BEIJING, June 25 (Xinhua) -- Two handicapped Chinese teenagers have won acclaim for their success in the country's college entrance exam.
Peng Chao, a 19-year-old armless candidate in southwest China's Sichuan Province, scored 538 of a possible 750 points in this exam, held in early June.
A resident of Panzhihua City, Peng lost his arms at the age of six when he suffered an electric shock. He managed to answer the exam papers with a pen clasped in the toes of his right foot.
Peng said he could not write as fast as other examinees and had no time to answer some questions in the math exam. He said he wanted to choose civil engineering as his major.
Meanwhile, visually impaired candidate Zhang Yaodong scored 558. The 18-year-old from northwest China's Gansu Province suffers from a congenital eye disorder. He is blind in one eye and the other has phototonus.
The exam, known as "gaokao," attracted nearly 9.4 million participants to compete for 6.98 million places in universities and colleges this year in China.
Zhang was among three blind students to sit the exam. He is reported to be the first blind person in decades to pass it, and can now apply for undergraduate study in major universities.
The other two were one person from Shanghai and Li Jinsheng, a 46-year-old masseur, who took the exam in Braille in central China's Henan Province, but handed in two blank papers and completed only a very small portion of two other exams even though his time was extended by up to 40 minutes.
Zhang took the tests in a special classroom. His sheets were printed in large characters, but he still needed a magnifier.
He said he dreams of becoming a doctor of traditional Chinese medicine and has applied to Southern Medical University in south China's Guangzhou.
But he is not sure whether the university he selects will accept him or not. "If no university recruits me, I will learn traditional Chinese medicine by myself," he told reporters.
On its Twitter-like microblogging Weibo account,the Gansu provincial education department recommended Zhang to Southern Medical University on Tuesday.
He can not only recite the names of articles in ancient Chinese medical books, but can also make diagnoses by feeling a person's pulse, according to the department's post, which expressed hope that the university can help Zhang realize his dream.
Chinese netizens have expressed admiration for the exam performance of the handicapped candidates.

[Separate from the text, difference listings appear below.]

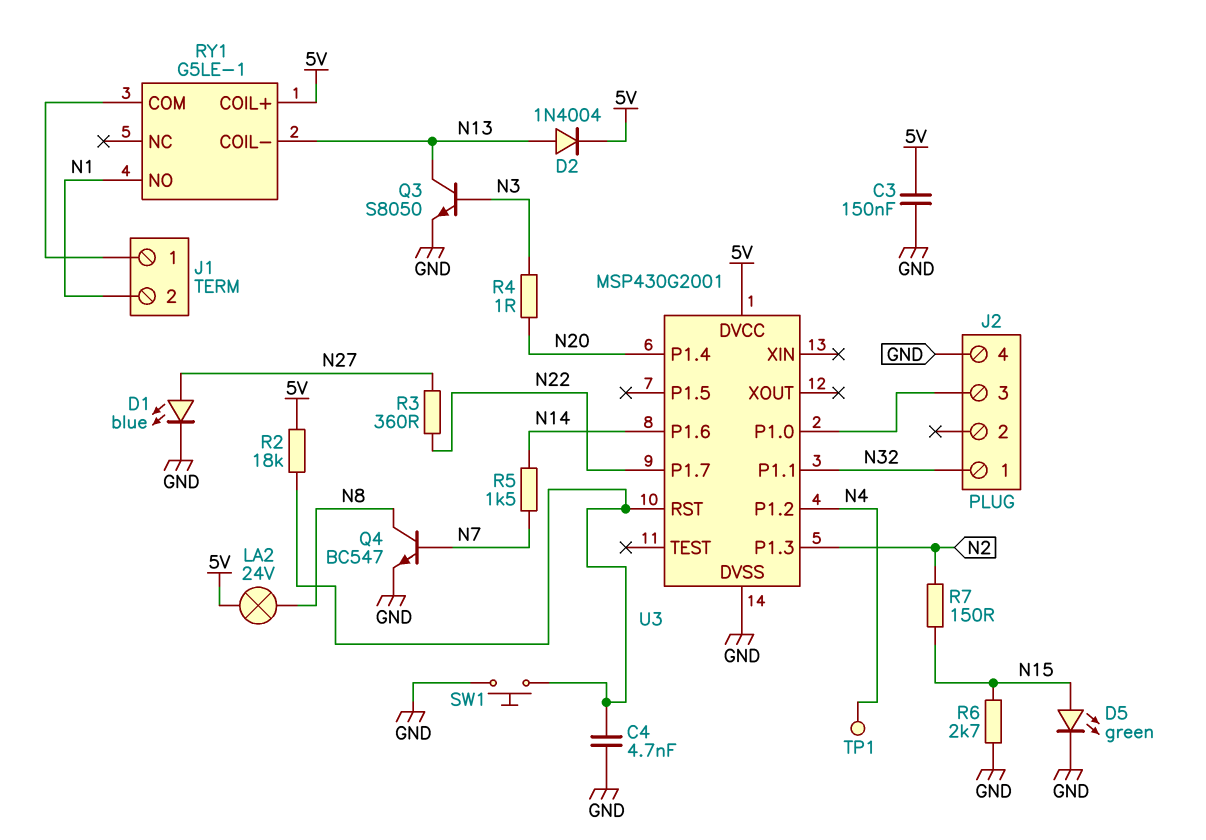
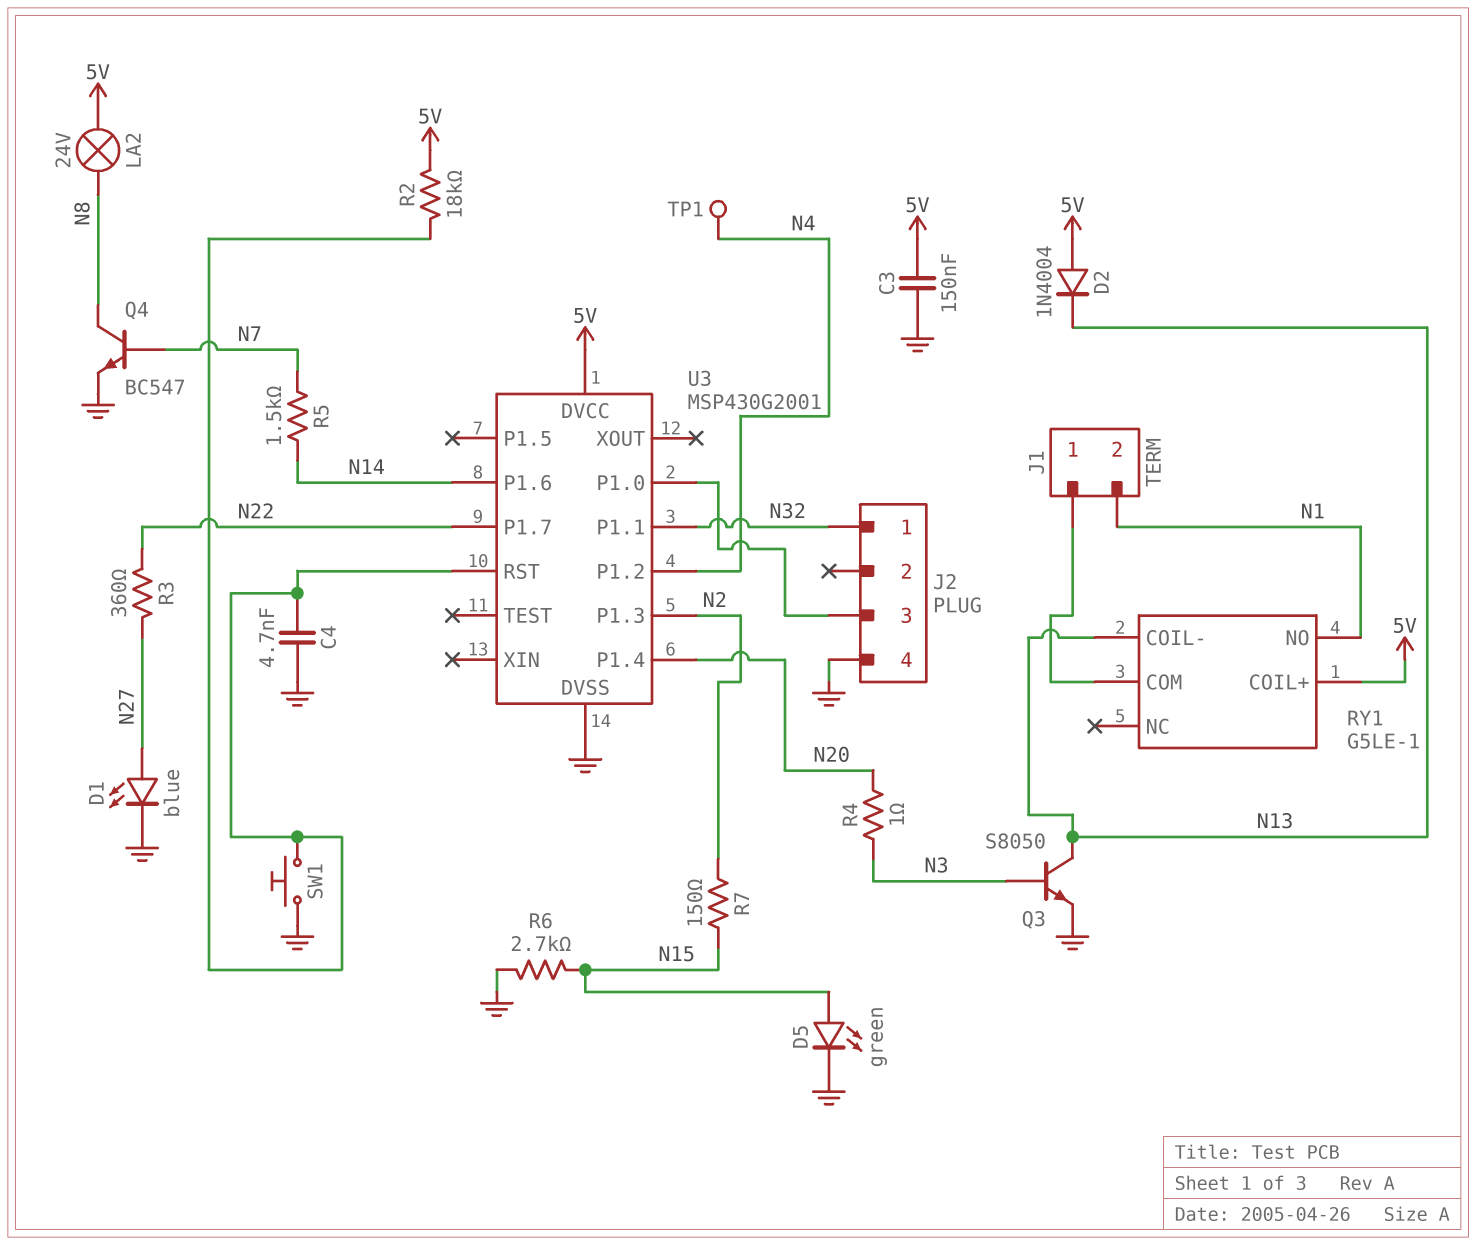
D2: diode 1N4004 (A N13, K 5V) -> diode 1N4004 (A 5V, K N13)

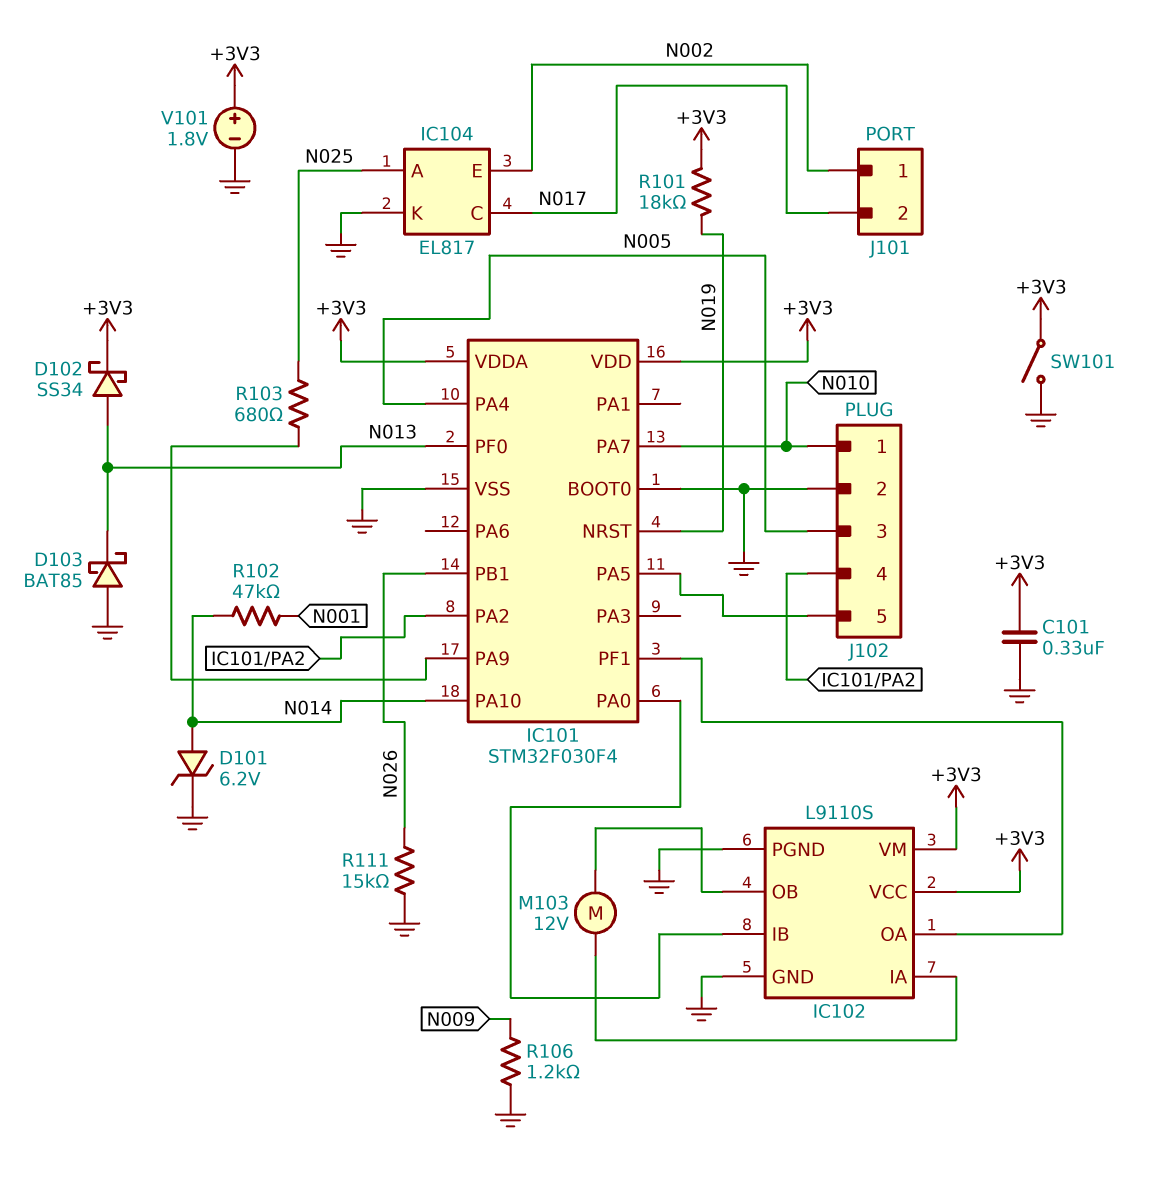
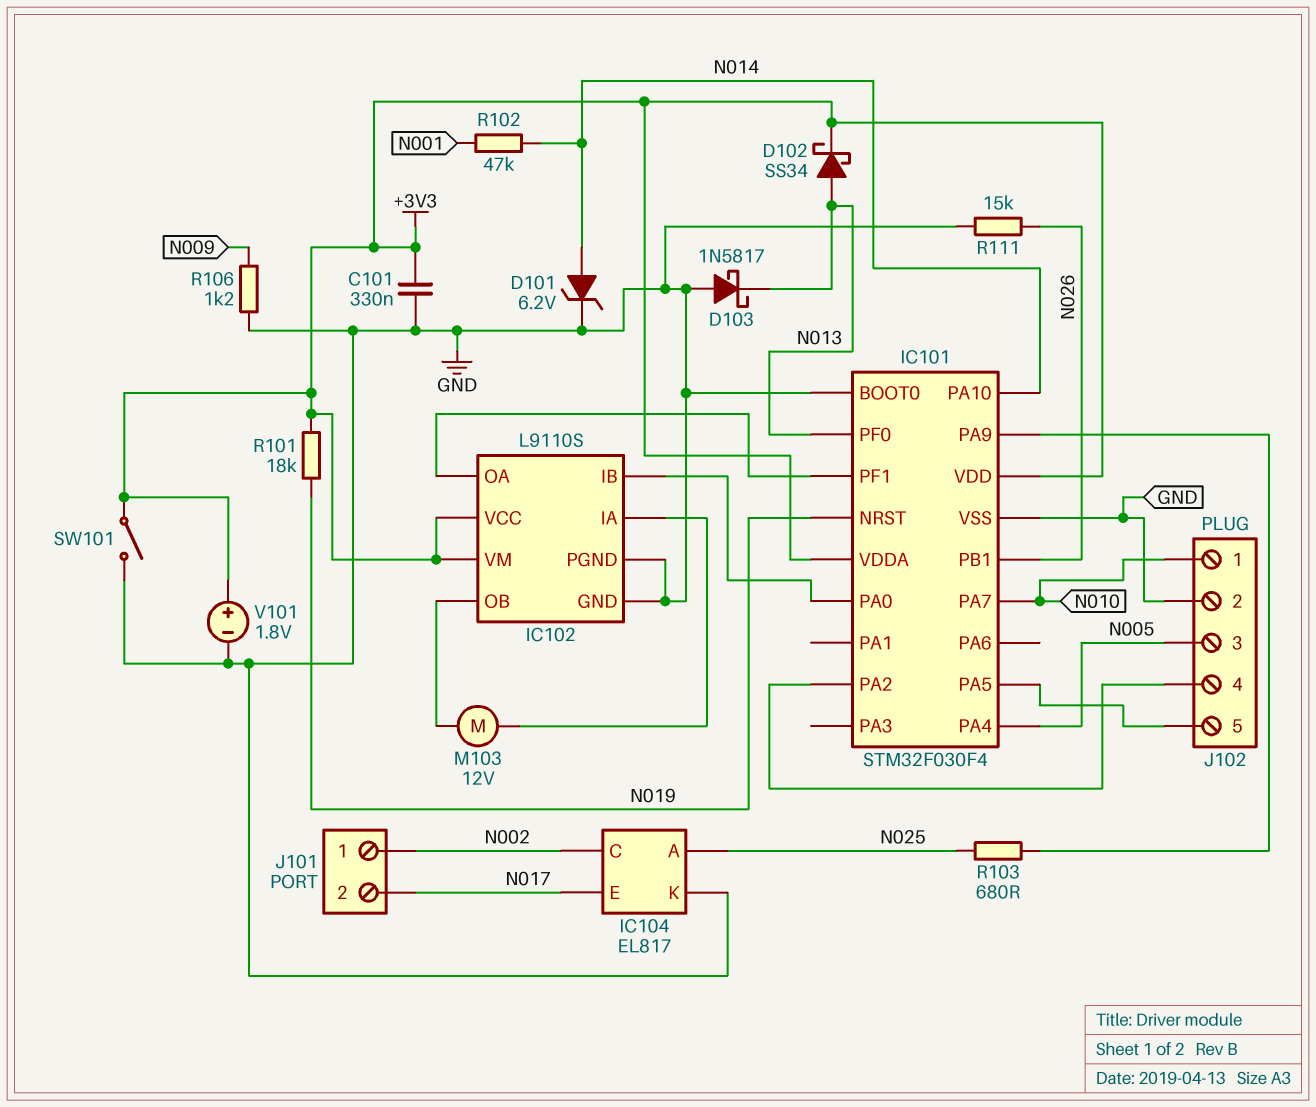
D103: schottky BAT85 (A GND, K N013) -> schottky 1N5817 (A GND, K N013)
IC104 pin C: N017 -> N002
IC104 pin E: N002 -> N017

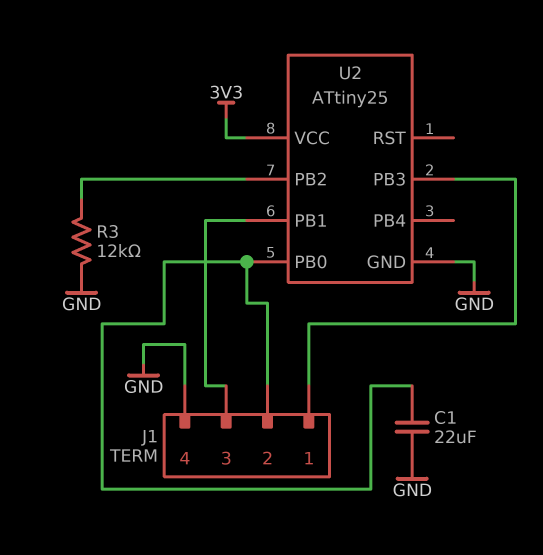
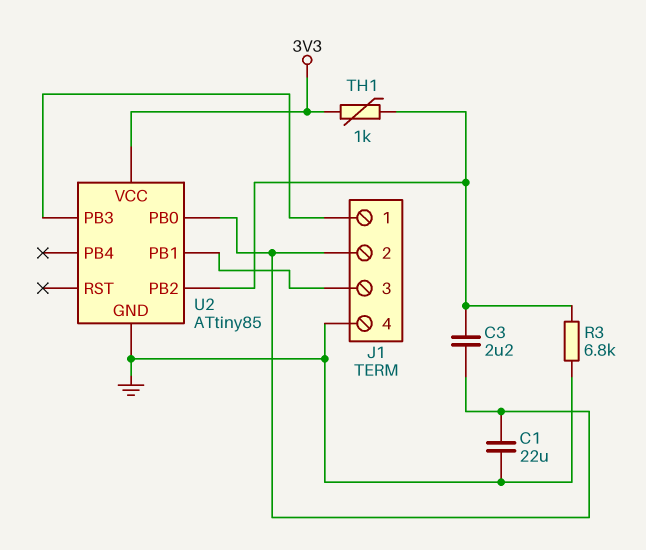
C3: none -> 2.2uF (J1/2, U2/PB2)
R3: 12k (GND, U2/PB2) -> 6.8k (GND, U2/PB2)
TH1: none -> 1k (3V3, U2/PB2)
U2: ATtiny25 -> ATtiny85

"God shuts one window but will always open another for you. Good luck to you!" wrote a netizen with the screen name "yonghu3772679153."
"We really admire you a lot in our hearts for your hard efforts," said "feihanling."
"Is there anything which can offer more positive energy than them?" asked "shangshanxiaomai 1983."
Zhang and Li's success has become a leading topic on Chinese news portals. A microblog about Peng on the Weibo account of the People's Daily has been forwarded nearly 5,000 times and garnered 1,800 comments as of Wednesday afternoon.
Their performance served as a sharp contrast to the recently exposed cheating scandals in Henan, in which more than 100 applicants attempted to find substitutes to sit the exam for them.